Directing: leader focuses on goal achievement and gives instructions about what and how goals are to be achieved
Coaching: leader focuses on communication and both achieving goals and meeting followers emotional needs – giving encouragement and asking for input
Supporting; focuses on goals using behaviors that bring out the followers skills to accomplish the task at hand
Delegating: leaders are not involved and followers take on the responsibility to get a task done in the way they see fit
7. Transformational & 8. Transactional
Many leadership theories and models focus on the exchange that occurs between leader and follower. These exchanges are often quid pro quo and are, in effect, transactions between leader and follower. This kind of leadership is known as Transactional Leadership. Comparatively, when we consider the relationship between leader and follower and the effects each has on the other, we must consider a different kind of leadership called Transformational Leadership.
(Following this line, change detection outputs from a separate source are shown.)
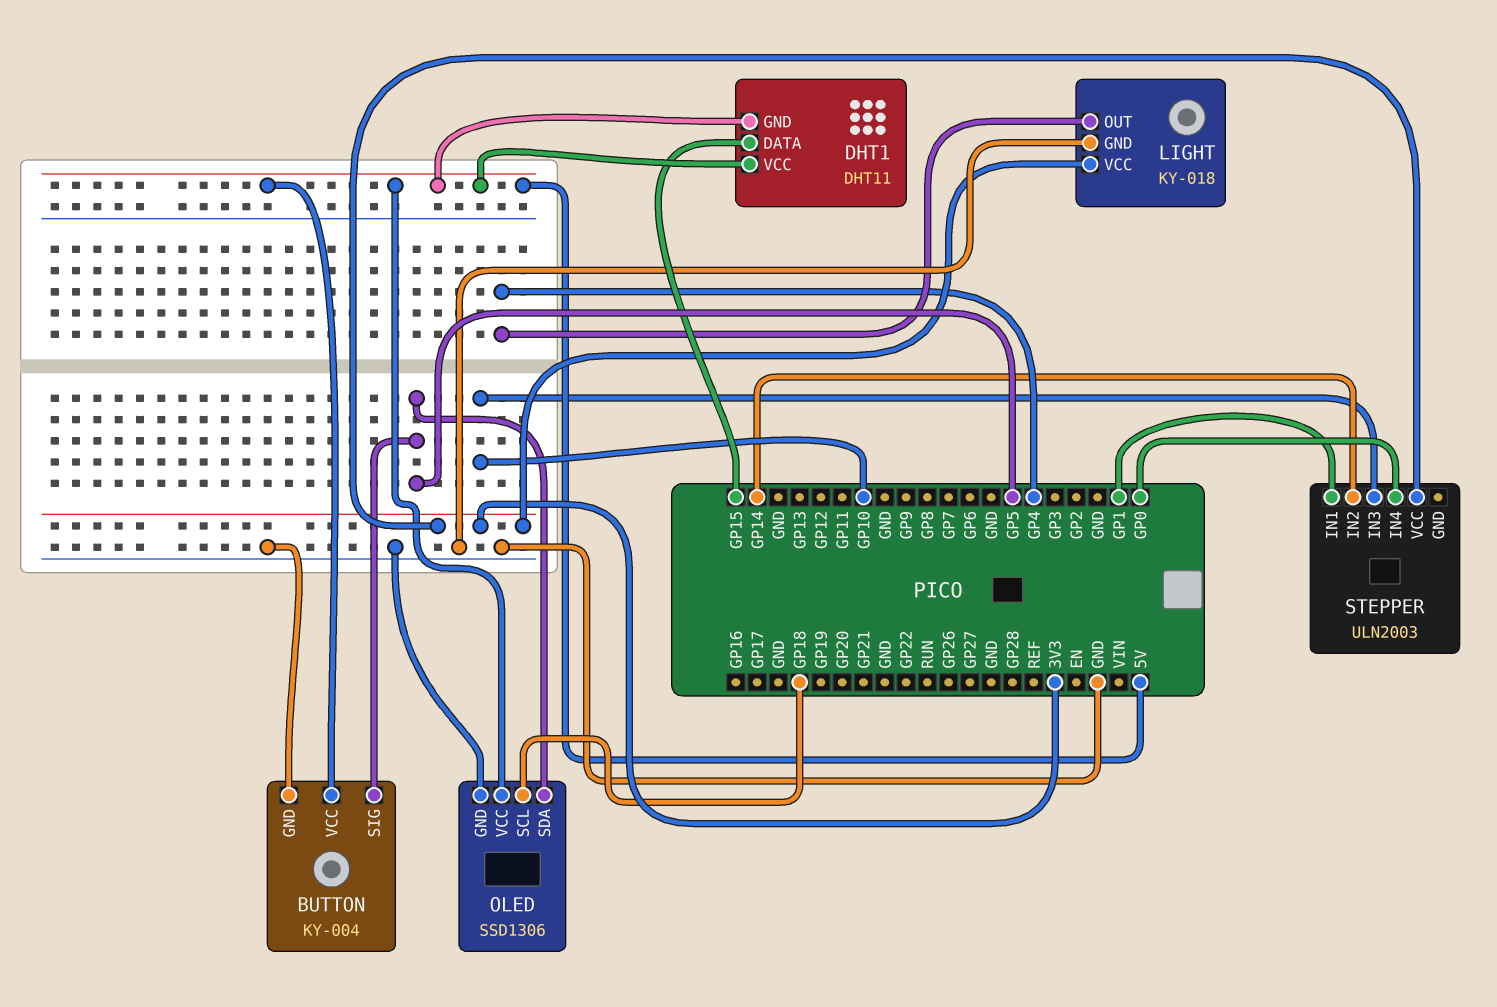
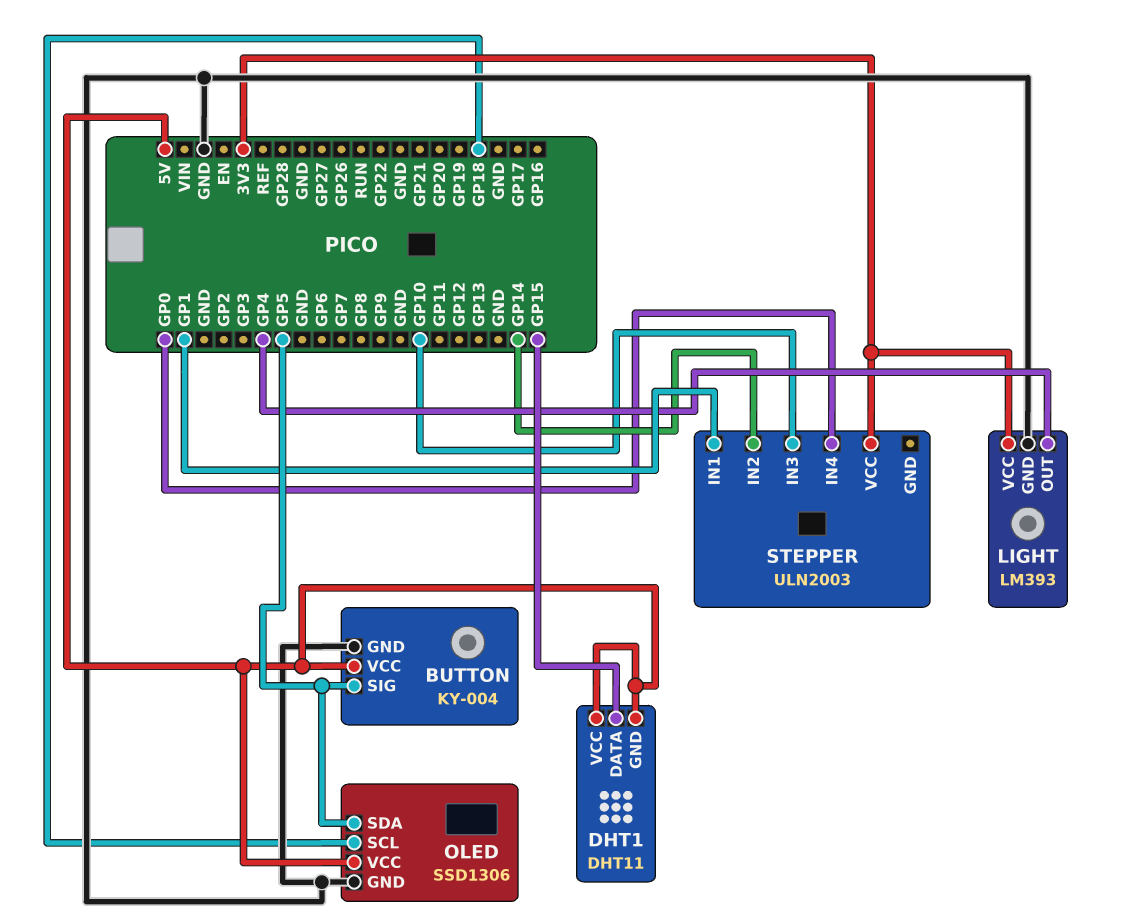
LIGHT: KY-018 -> LM393

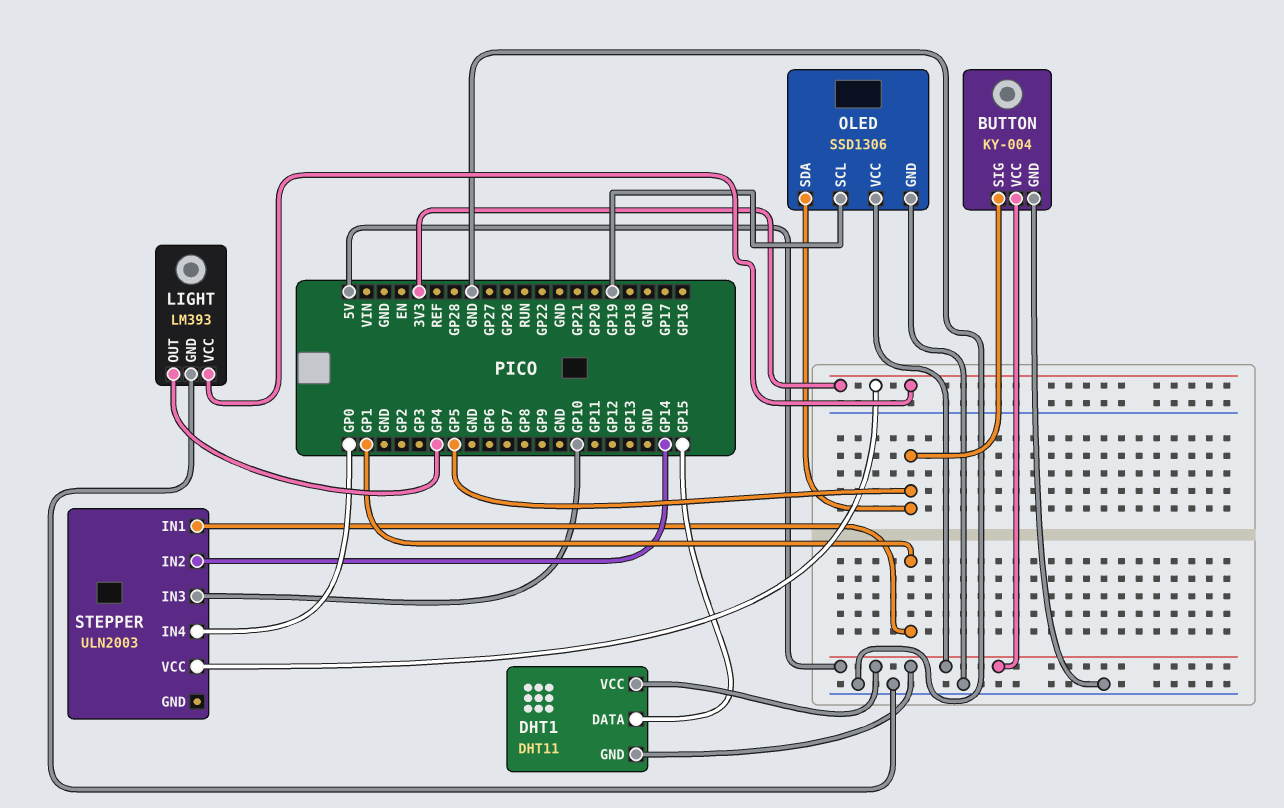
OLED pin SCL: GP18 -> GP19

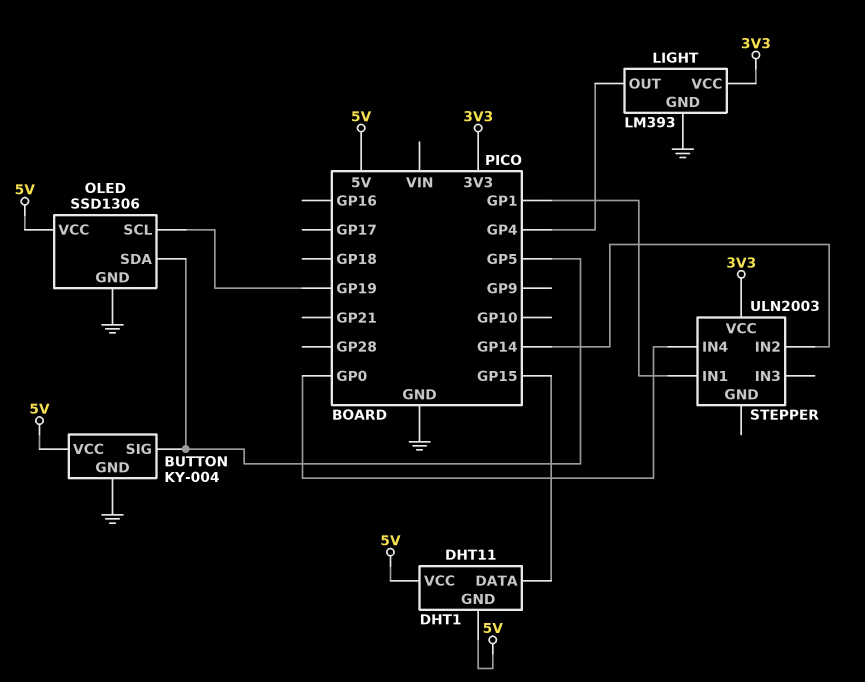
STEPPER pin IN3: GP10 -> none

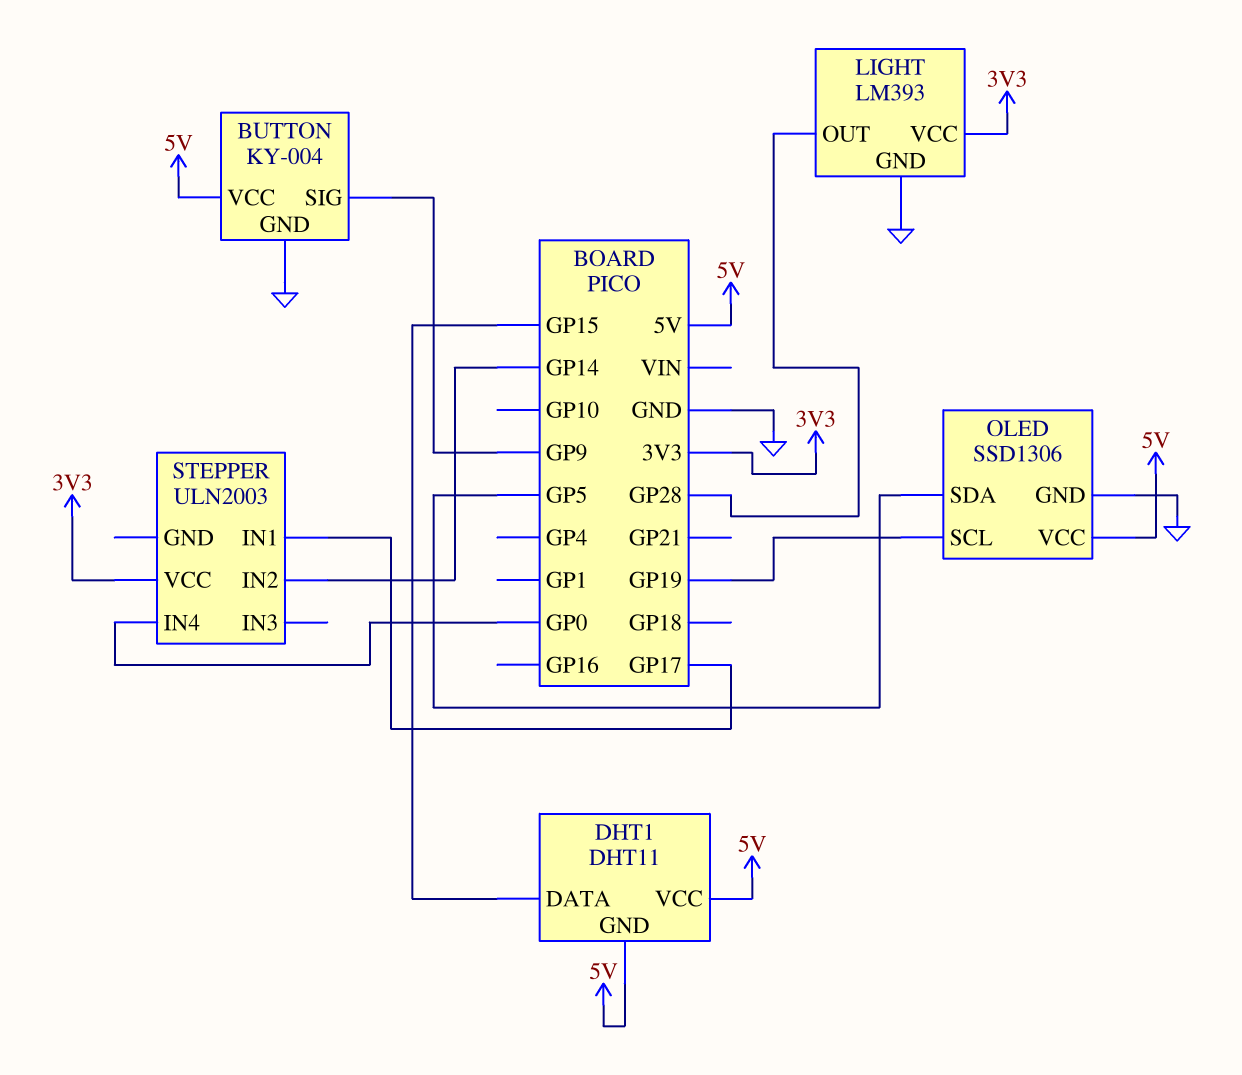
BUTTON pin SIG: GP5 -> GP9
LIGHT pin OUT: GP4 -> GP28
STEPPER pin IN1: GP1 -> GP17

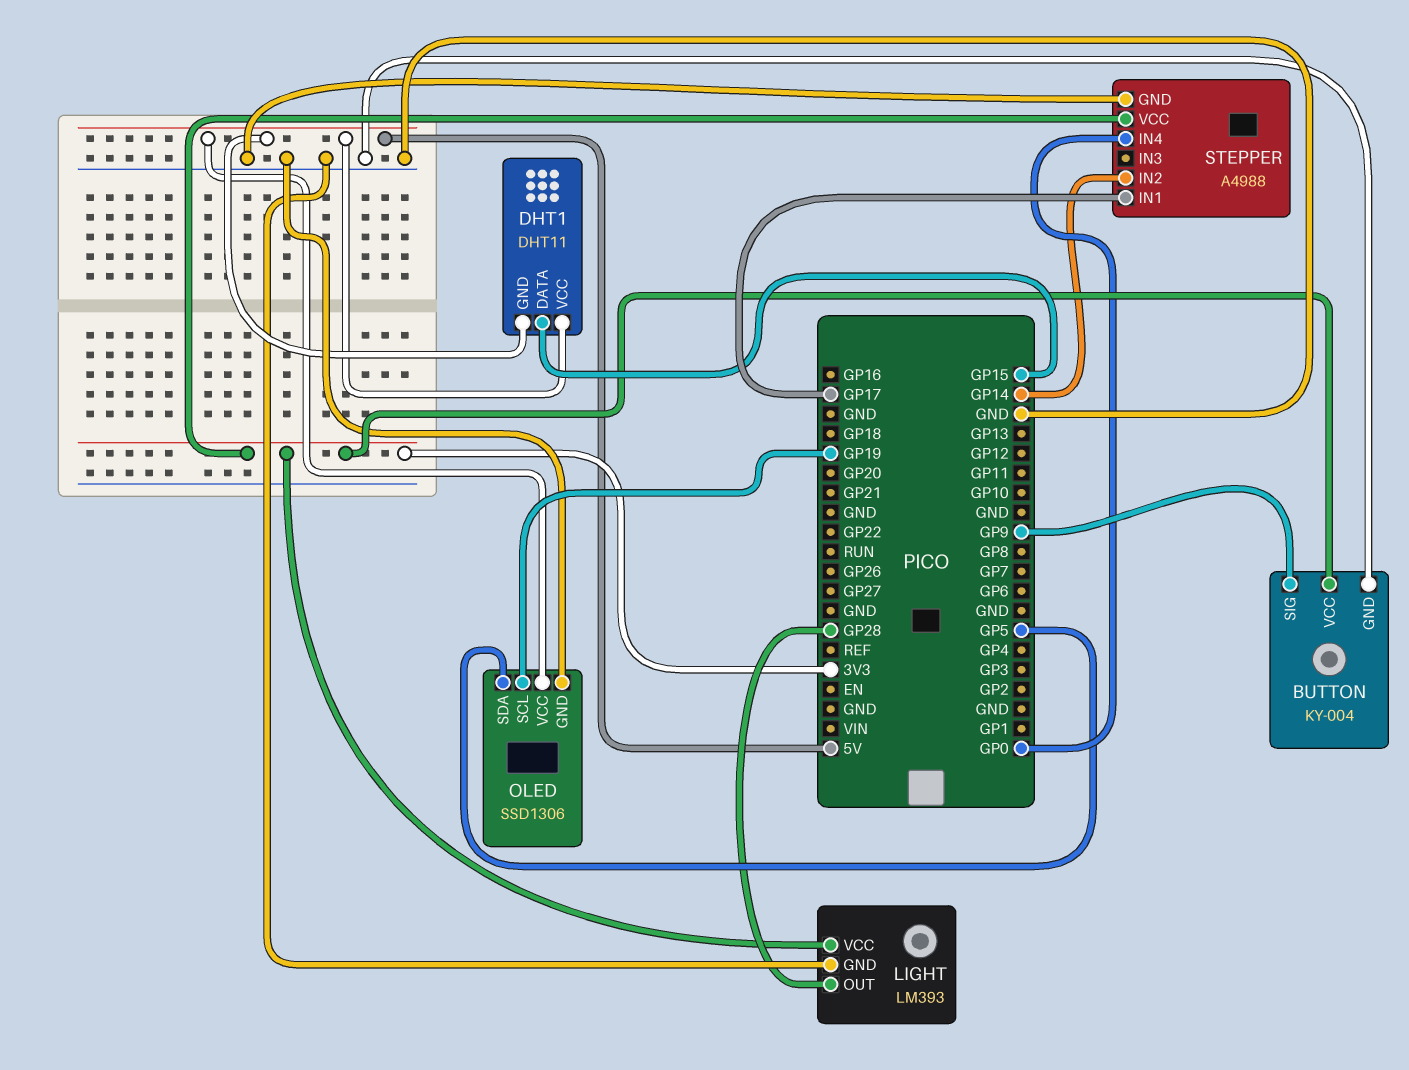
BUTTON pin VCC: 5V -> 3V3
STEPPER: ULN2003 -> A4988
STEPPER pin GND: none -> GND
– Transactional leadership can be seen as a type of leading in which there is strict control and guidelines to follow. The tasks being assigned and completed act as the “transaction” that the leader has put into place. This type of leadership is more managerial in a sense, rather than being influential. The leader is also considered to be more of a micro-manager.
– Transformational leadership on the other hand focuses on leading the group by inspiring action and creativity. This includes actively communicating with the group, and inspiring them to act because they want to, not because they have to. In this style, the managing aspect is more relaxed.
‘Serve first, then lead’ is the philosophy of servant leaders. Servant leadership is a leadership approach that prioritizes other people’s needs. Servant leaders focus on their followers’ growth as people and ensure they reach their highest potential. Servant leaders practice empathy and embody ethical leadership. Giving and receiving feedback is especially important for servant leaders.
10. Authentic Leadership
Authentic leadership is about the authenticity of the leaders and their leadership. Authentic leadership is an approach to leadership that emphasizes building the leader’s legitimacy through honest relationships with followers who value their input and are built on an ethical foundation. Generally, authentic leaders are positive people with truthful self-concepts who promote openness. By building trust and generating enthusiastic support from followers, authentic leaders are able to improve individual and team performance.